Indeed, not overthinking things was central to the 36-year-old’s successful ascent, and she says that it was more mentally demanding than any project she has tackled before, given the pressure of having just one attempt. It was when climbing, rather than resting, that Zangerl felt most at peace.

“It’s easier to be really focused while climbing,” she says, “then I don’t have any other thoughts. It’s easier to focus, but as soon as I stopped climbing, I go to bed. Then I have more pressure.”

The whole ascent took around four days, with nights spent camped out on the wall. Accompanying Zangerl was her boyfriend and climbing partner Jacopo Larcher, who was also trying to flash the route before a single fall on the Boulder Problem rendered his attempt unsuccessful.

It meant that there were mixed feelings when the pair reached the top of the climb – joy at what Zangerl had just accomplished, but sadness that Larcher couldn’t match the feat. In flash climbing, the first attempt is also the last and even a tiny mistake can prove costly.

“I briefly felt relieved,” Larcher wrote on Instagram about his fall on the Boulder Problem, “as now I could just climb the rest without pressure… but after topping out, feelings changed.

“I won’t lie. This one meant a lot to me and failure is, and will be, hard to accept. We had an amazing time up there and I couldn’t be more proud of Babsi and her achievement!!!! Yet at the same time the walk of shame on the valley floor is feeling hard.”

As for Zangerl, she believes that she simply had luck on her side with the flash attempt – a key ingredient for success when the margin for error is so great.
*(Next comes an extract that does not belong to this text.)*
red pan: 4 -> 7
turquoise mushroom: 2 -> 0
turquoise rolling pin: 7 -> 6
Convinced she would fall in the latter stages of the climb, she credits Larcher with helping her to reach the top.

“He stayed pretty cool after he had a fall,” says Zangerl. “It was really disappointing for him, but he kept the psych high and supported me, and he wasn’t in a bad mood. He really believed in me, that I have a chance to do it, and this helped a lot.

“I trust him 100%, we work perfectly together. And even when I climb with him, I can also take more risk. I know that he will always give me a soft belay … I feel pretty safe and this trust in each other, I think it’s really, really important.”
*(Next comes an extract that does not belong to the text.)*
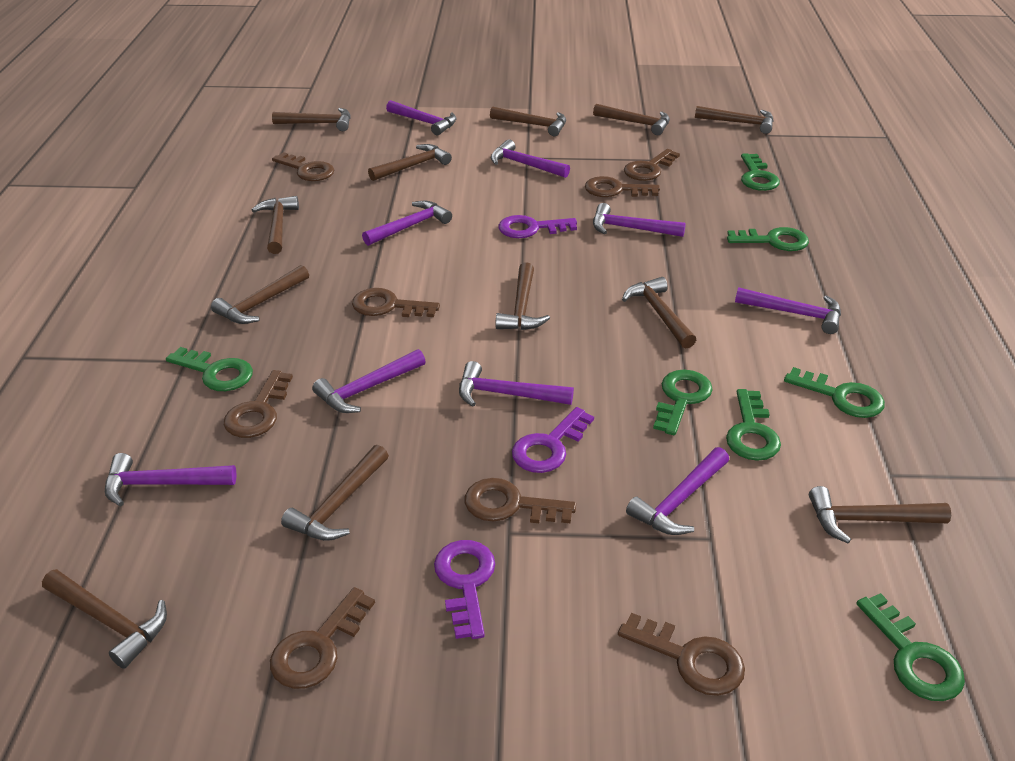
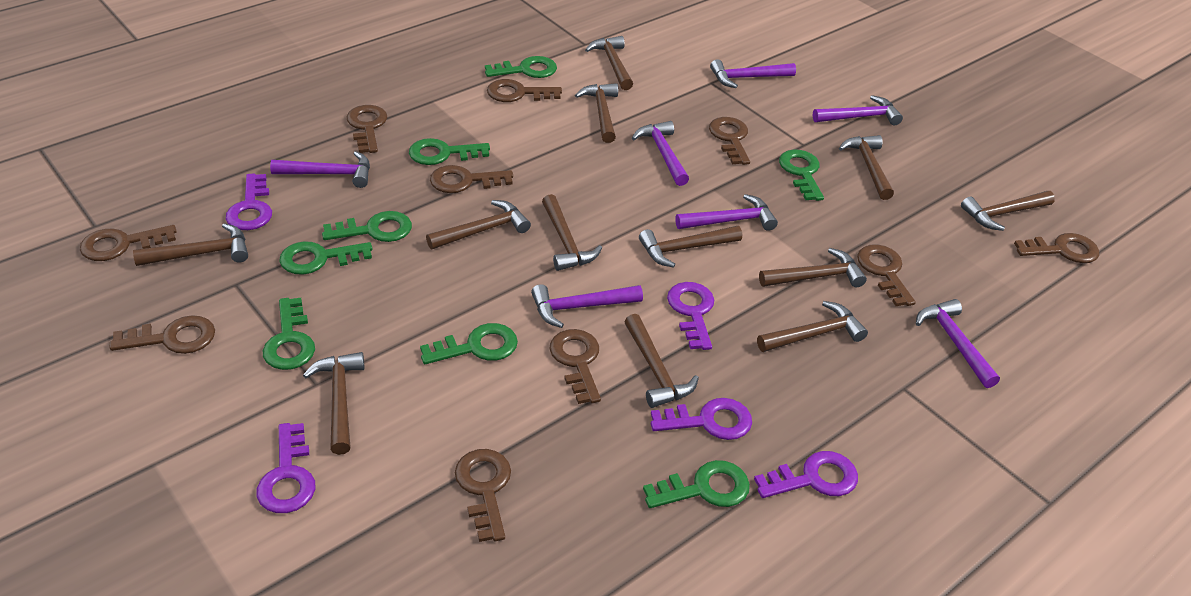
brown key: 8 -> 10
green key: 7 -> 8
purple hammer: 9 -> 7
purple key: 3 -> 5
The pair were blessed with good conditions during their climb – cloudy skies, cool temperatures, and hardly anyone else on the route at the same time.
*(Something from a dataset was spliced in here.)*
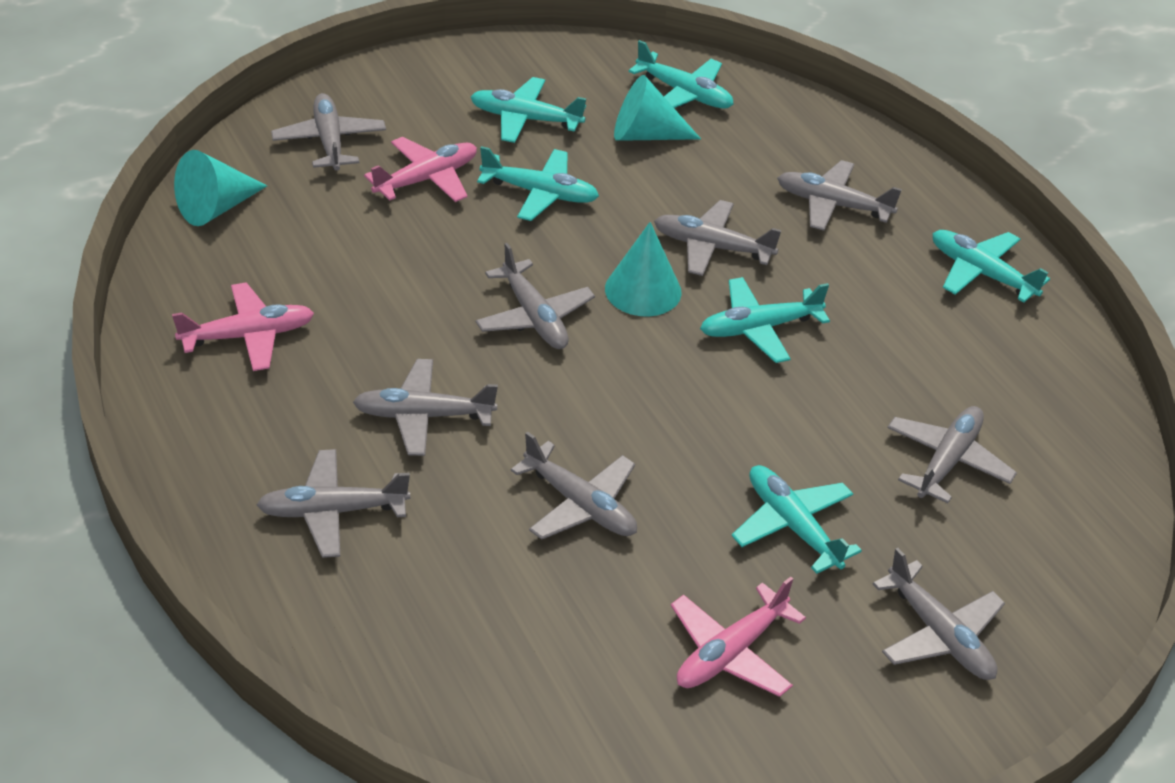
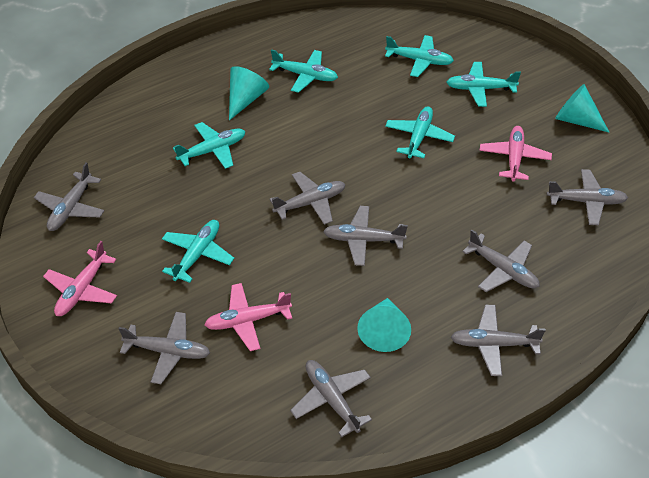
grey plane: 9 -> 8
And as further evidence that luck was on her side, Zangerl also had a chance meeting with Honnold and his friend and fellow climber Tommy Caldwell in a café the day before the flash attempt.

Honnold, who knows Freerider’s intricate web of cracks and ledges better than anyone else in the world, offered advice on how to take a break while negotiating the Monster Offwidth by wedging a leg into the long crevice.

“It worked perfectly,” says Zangerl. “I could rest in this position and that was a good help.”

A historic flash of Freerider, her seventh free climb on El Cap before scaling the Golden Gate route soon after, adds to Zangerl’s already impressive climbing resume. This achievement, she says, has garnered more attention than any other in her career.

“I topped out that route, and the day after, it was already on a television in Austria,” says Zangerl. “I didn’t even tell my mother, but it was already on the television, and she called me, (saying): ‘What did you do?’ And I was like, ‘Really?!’”

Now back home in Austria, Zangerl is returning to her day job as a hospital radiographer. She hopes to go back to Yosemite late next year, with many routes still to try and perhaps more climbing history to be made in the future.

“It’s always a happy place to be,” says Zangerl. “In long-term goals, maybe it would be cool to put up our own route somewhere. That would a big goal – to do a first ascent.”